It’s hard to watch our furry friends get old, especially when the changes are such that we begin to lose sight of the friend we’ve known for so many years. One of the conditions that commonly afflicts our older dogs is known as Canine Cognitive Dysfunction Syndrome.
There is a simple acronym we in the veterinary world can use to help diagnose this syndrome; DISH.
D- disorientation. This can often be confused with impaired vision because the dog will seem lost in familiar environments or simply seem unable to navigate an everyday obstacle like a door. We make fun of our pets sometimes, but I would encourage you to step back when Fido runs into the door jam instead of going through it and try to think about his recent months and if he’s been a little “confused” lately.
I- Interactions. Dogs are social creatures and this is why we love them. If your pooch is normally very social with humans or other animals and there is an alteration in that behavior, this may be a warning sign of CCD. You may also notice an increased need for affection as a change in interaction for a previously standoffish pet.

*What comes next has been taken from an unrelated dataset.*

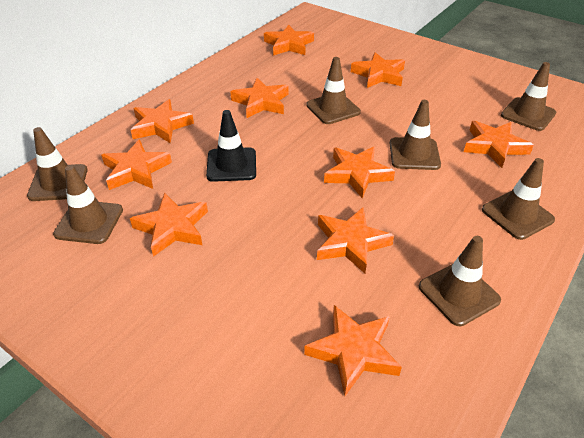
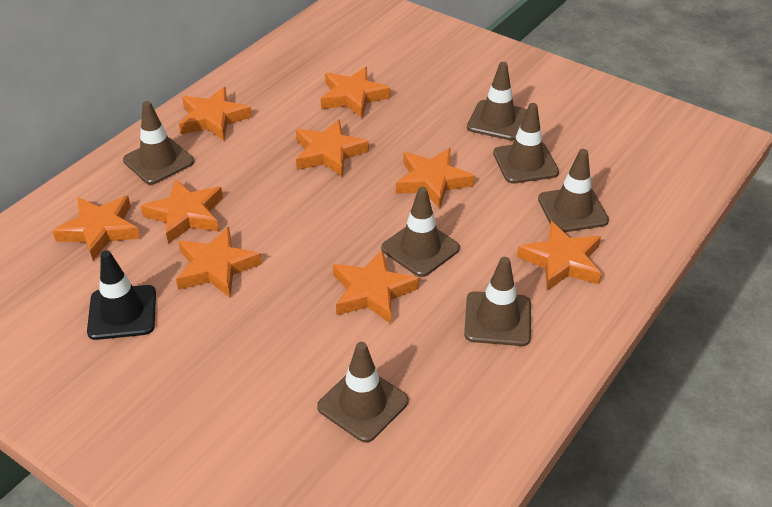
orange star: 10 -> 9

S- Sleep-Wake Cycle alterations. This is a big one that people complain about and I believe that’s because it is so glaringly obvious to us (and probably to our friends and family; I don’t know about you, but I’m crabby if anyone keeps me up all night!). These dogs with CCD will usually be awake and active (pacing, panting) at night and commonly vocalize. In turn, they’ll sleep more during the day.
H- House soiling. Apparent loss of house training is another common presentation for our geriatric dogs because its, again, so noticeable! If I had a dime for every time I heard “this dog hasn’t pooped in the house in 10 years!” I’d be… well, not rich… but I’d have a few dollars!
As a general finding, CCD will often also manifest as a general restlessness or increased agitation that worsens gradually over time
Before all of my dog owners with dogs over 8 years (that’s the cut off!) start diagnosing their friends with Canine Cognitive Dysfunction, I want to give you a few exclusionary criteria. Of course, I always recommend a full work-up (physical exam, blood test and urine evaluation) to make sure there isn’t another medical issue causing one or more of these symptoms. Pain, alone, can contribute at least to the “ISH” portion of the syndrome.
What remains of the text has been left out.